Here, the City stipulated that Kuhl was “injured in the course and scope of his employment.” Contrary to Kuhl’s assertion, there is nothing in this stipulation to suggest the City agreed that Kuhl suffered a “general” injury. As stated previously, the City pleaded that Kuhl suffered a specific injury to his right leg. Were we to adopt the interpretation advanced by Kuhl, we would be giving the stipulation greater effect than it indicates the City intended and would be construing as an admission a fact that the City’s pleadings show it intended to controvert. We overrule the second point of error.
*3 In his third point of error, Kuhl contends the trial court erred in ordering him to pay costs. Specifically, he contends that because he recovered the right to future medical expenses, he was the successful party and was therefore entitled to recover costs. On this point, we agree with Kuhl.
Unless there is a showing of good cause, stated on the record, the trial court must award to the successful party the amount of recoverable costs incurred as a result of the litigation. See Tex.R.Civ.P. 131, 141; see also Keever v. Finlan, 05-96-01411-CV, slip op. at 14 (Tex.App.-Dallas February 18, 1999, no pet. h.). A successful party is one who obtains a judgment of a competent court vindicating a civil claim of right. Hasty, Inc. v. Inwood Buckhorn J.V., 908 S.W.2d 494, 502 (Tex.App.-Dallas 1995, writ denied). A party challenging the award of costs on appeal must show the trial court abused its discretion. Keever, slip op. at 14.

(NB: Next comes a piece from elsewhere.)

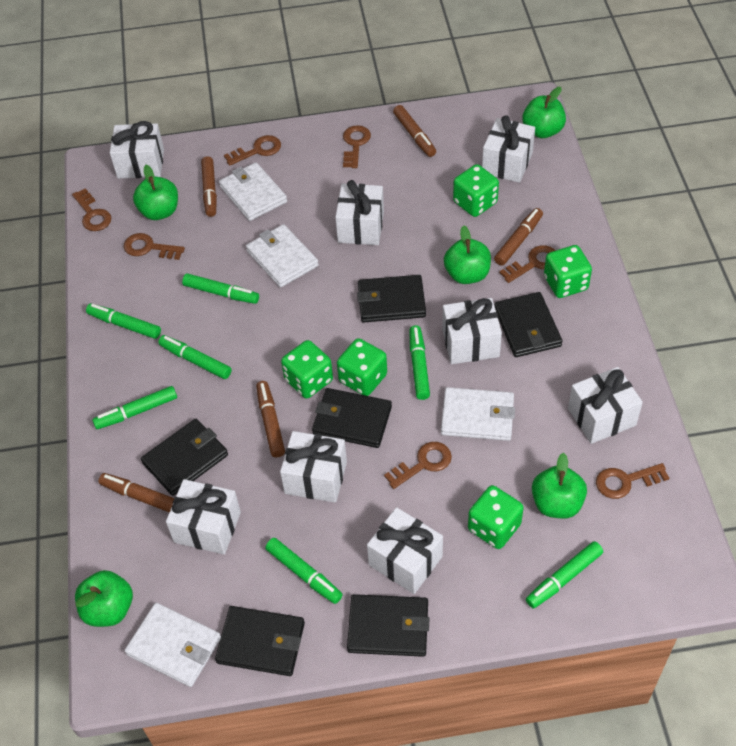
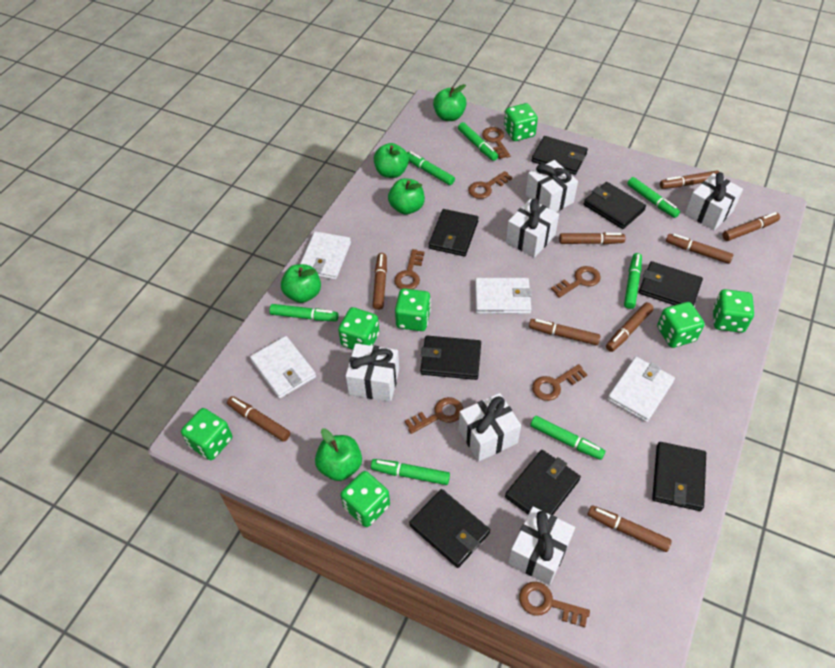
black wallet: 6 -> 8
brown marker: 5 -> 9
green dice: 5 -> 7
white gift: 8 -> 6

In this case, the trial court’s judgment credited the City for $4,522 in benefits previously paid to Kuhl; the credit exceeded the jury’s award of $2,213. Thus, the City argues that because the judgment was offset by the credit, Kuhl was not the “successful party.” The judgment, however, also ordered that Kuhl “recover from the City of Garland all reasonable and necessary medical expenses for his injury of May 16, 1990 from the date of this Judgment and into the future….”
This case was brought by the City as an appeal from a final ruling of the Texas Workers’ Compensation Commission awarding Kuhl workers’ compensation benefits. Kuhl counterclaimed. In its amended answer, the City alleged, among other things, that any disability was due to diseases, natural causes, and prior injuries “wholly disassociated from the alleged injury forming the basis” of the Commission’s award. The fact that the City, on the day of trial, stipulated to an injury simply relieved Kuhl of having to obtain a jury finding on that issue. Kuhl ultimately received affirmative findings on the questions he asked of the jury.

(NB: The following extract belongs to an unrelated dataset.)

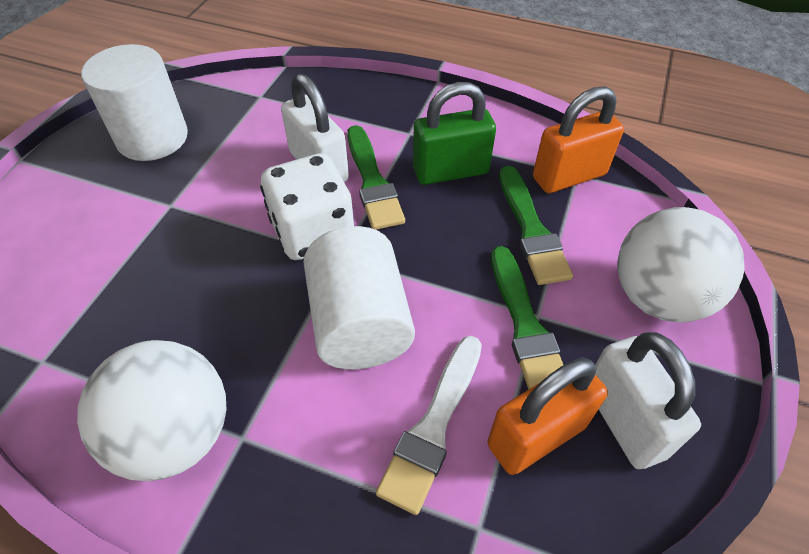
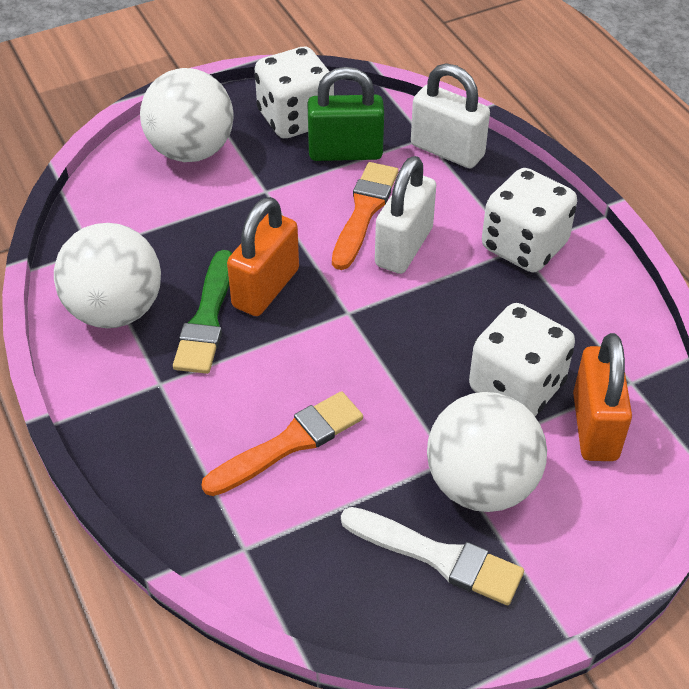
green brush: 3 -> 1
orange brush: 0 -> 2
white ball: 2 -> 3
white cylinder: 2 -> 0
white dice: 1 -> 3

We conclude that because (1) the jury found in Kuhl’s favor on questions upon which he had the burden of proof and (2) the judgment awards damages for future medical expenses, Kuhl was the successful party at trial. See Mixon v. National Union Fire Ins. Co., 806 S.W.2d 332, 335 (Tex.App.-Fort Worth 1991, writ denied) (concluding that worker who received take-nothing judgment because of offset but who also recovered future medical expenses was successful party under rule 131). Because the trial court failed to state good cause on the record, we conclude the trial court abused its discretion by assessing costs against Kuhl. See Tex.R.Civ.P. 131, 141; Keever, slip op. at 15. Accordingly, we sustain the third point of error.
In conclusion, we reform the trial court’s judgment to reflect that all trial court costs are assessed against the City of Garland. We affirm the trial court’s judgment as reformed.